Recently former Microsoft Windows Phone GM, Charles Kindel on his blog wrote about his thoughts as to why, despite in his view, WP7 is a superior product, sales were so lack luster.  Though I don’t agree with all his points some are very valid.  He highlights four areas of the mobile eco system. They are as follows:

  1. Carriers
  2. Device Manufacturers
  3. OS Providers
  4. Users
  5. Developer **

As noted in his blog he intentionally left the developer community off the list, but I shall add it back in.  So there you have it 5.

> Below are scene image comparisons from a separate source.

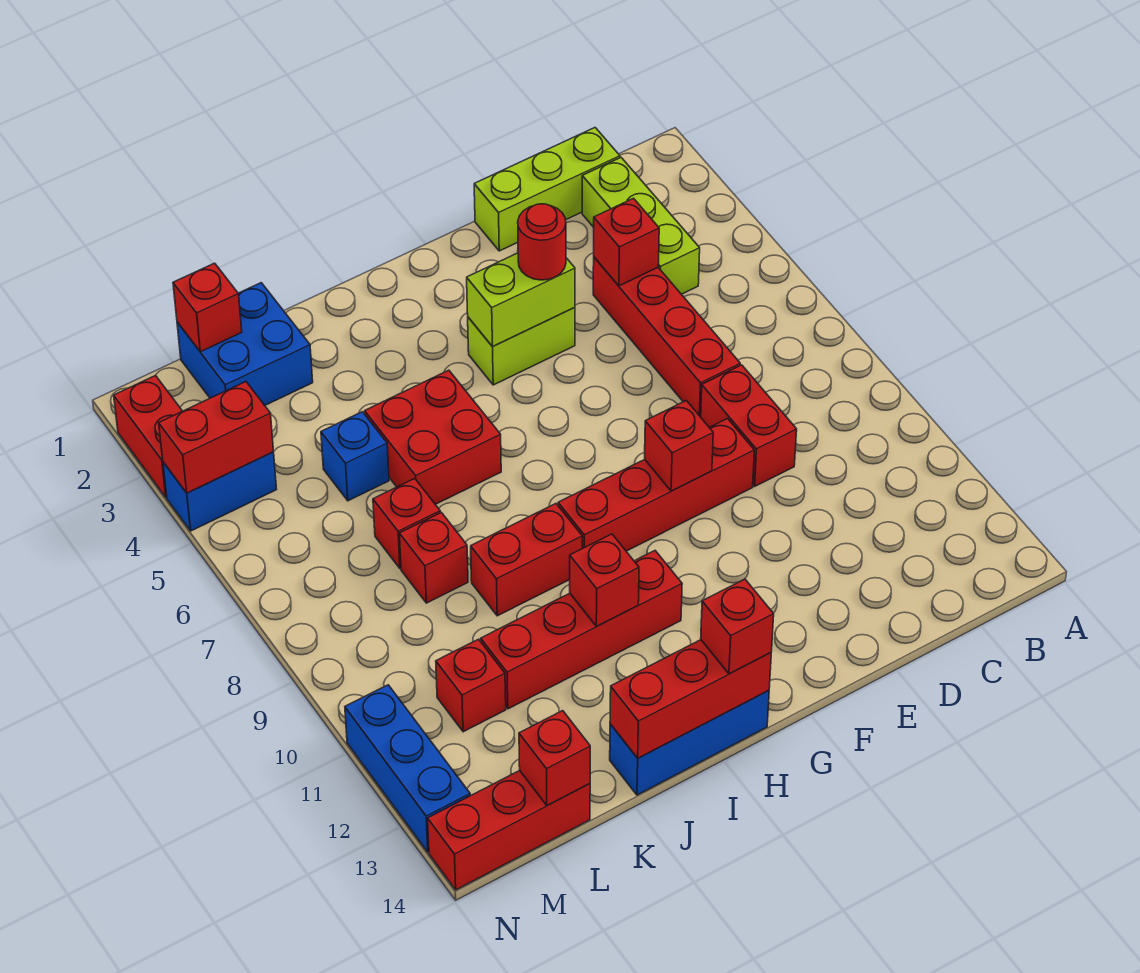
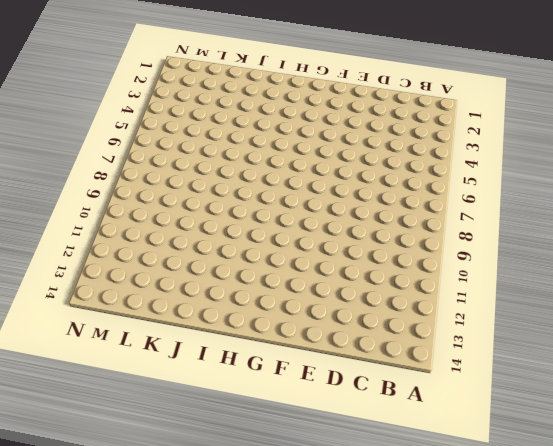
none -> lime brick C1:E1 level 1
none -> lime brick C2:C4 level 1
none -> red brick D4:D7 level 1

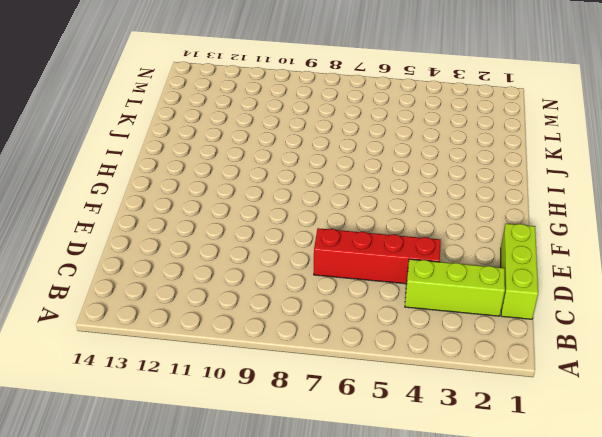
none -> red brick D8:D9 level 1
none -> red brick E9:H9 level 1
none -> lime brick F4:G4 level 1

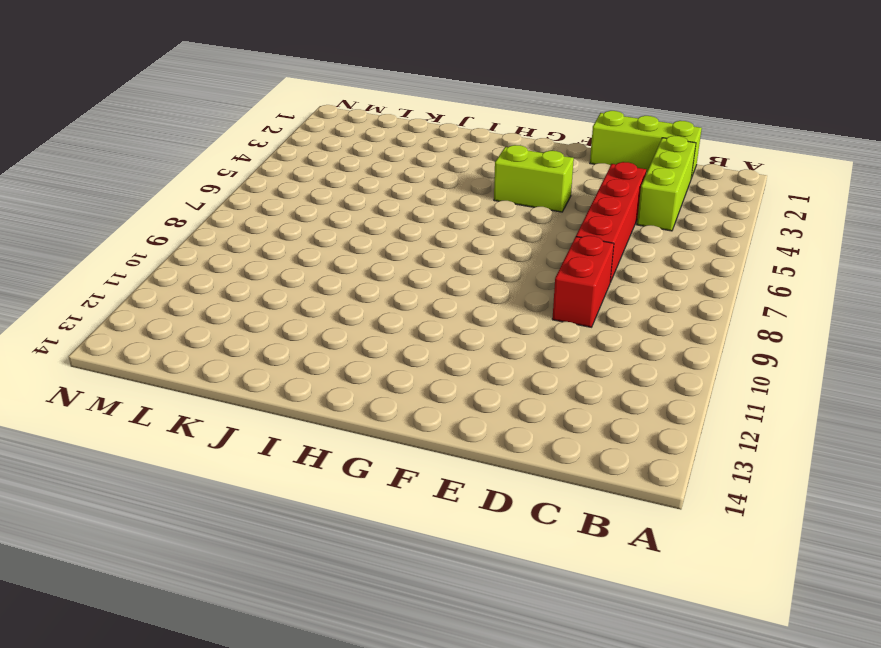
none -> red brick E9:H9 level 1
none -> red brick H11:K11 level 1
none -> blue brick H14:J14 level 1

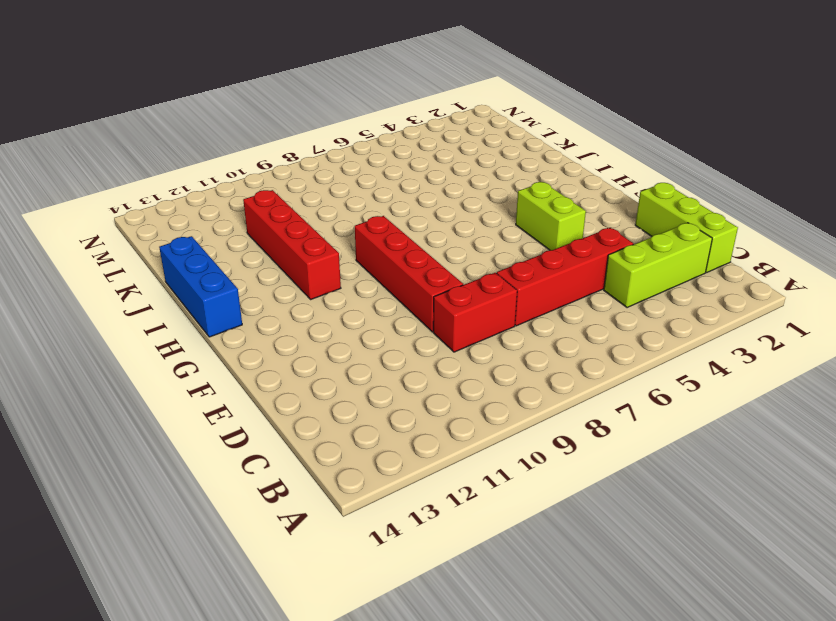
none -> red brick I5:J6 level 1
none -> red brick I9:J9 level 1
none -> blue brick K1:L2 level 1

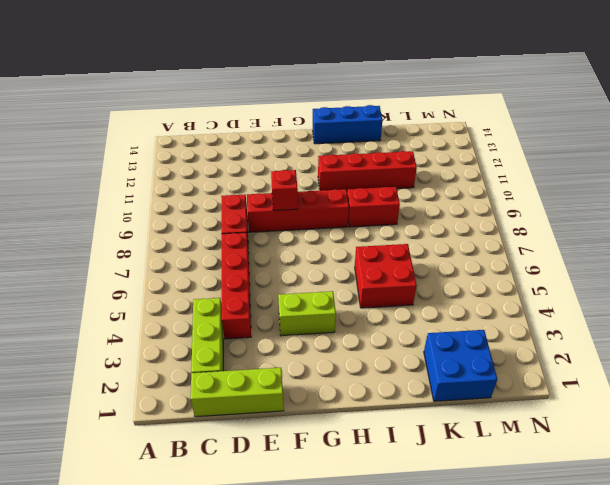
none -> blue brick K5 level 1
none -> red brick K7 level 1
none -> red brick K8 level 1

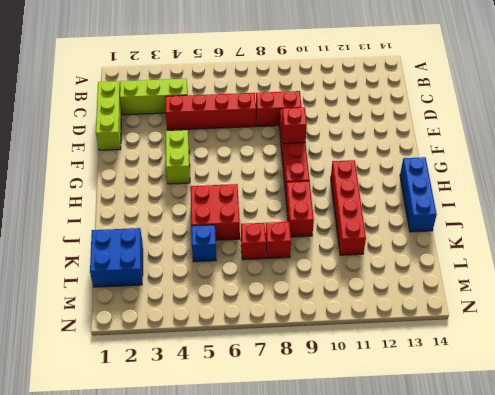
none -> red brick L11 level 1
none -> red brick L14:N14 level 1
none -> blue brick M4:N4 level 1

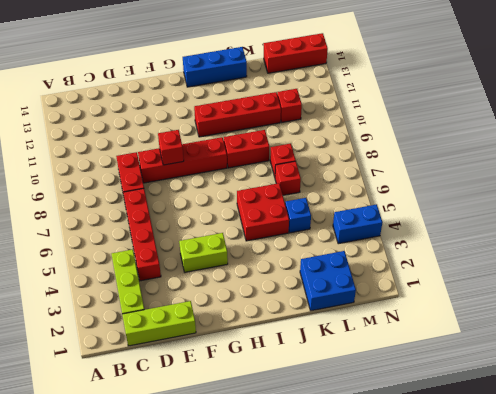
none -> red brick N2:N3 level 1
none -> blue brick N11:N13 level 1
none -> red brick D4 level 2

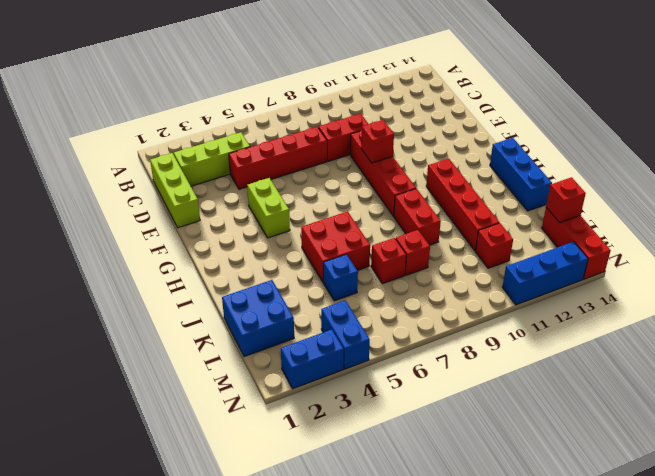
blue brick N2:N3 level 1 -> red brick N2:N3 level 1
none -> red brick D4 level 2
none -> lime brick F4:G4 level 2
none -> red brick H14:J14 level 2

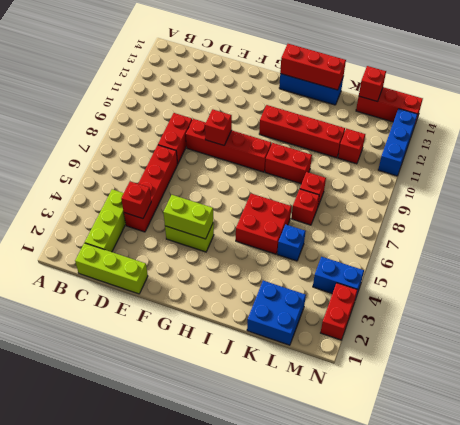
none -> red brick I11 level 2
none -> red brick L1 level 2
none -> red brick M4:N4 level 2

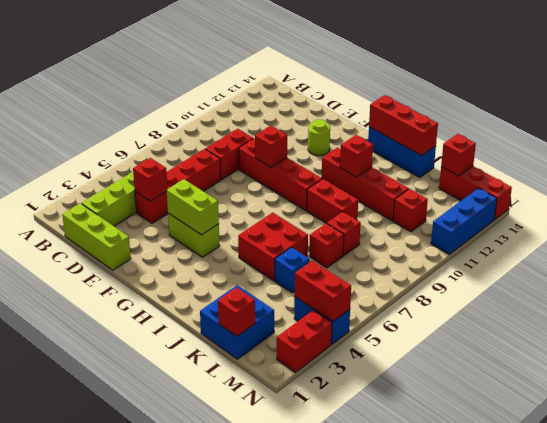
lime round brick F12 level 1 -> none
none -> red round brick F4 level 3
none -> red brick H14 level 3

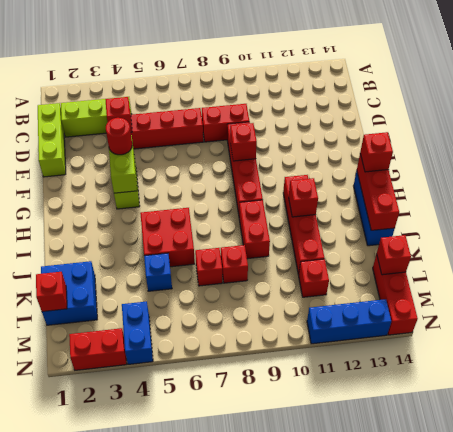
none -> red brick M4:N4 level 2

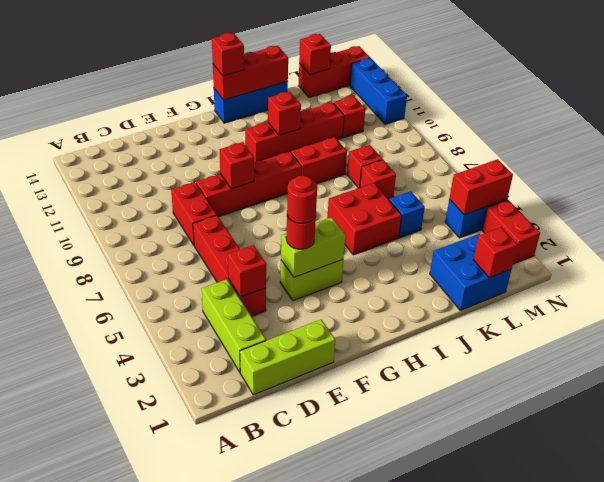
red round brick F4 level 4 -> none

Carriers are kind of the Mitt Romney of tech, he wants to be popular to the conservative base of voters but he is not.  The carriers want to be like Silicon Valley, but they are not.  Telco execs are closer to Depends than Huggies.  Silicon Valley kids are definitely in the Huggie category.  Carriers at the end of the day own the last mile to the customer.  Any service for mobile devices will run through them.  They get us all connected.  It’s exciting stuff.  That being said no one gets excited by their carrier.  High School kids do not say they are cool now that they have Verizon Wireless.  Kids are excited by the device and  the functionality it provides them.  Voice and data plans are a necessary evil.  The only talking points are quality of service and the cost of the service.  But make no mistake these old boys wield a lot of power and would like nothing better than to be recognized as “cool” for it.  If you want your device sold you have to play with them…unless you are Apple which managed to dictate their own terms.  This leads us to the next category.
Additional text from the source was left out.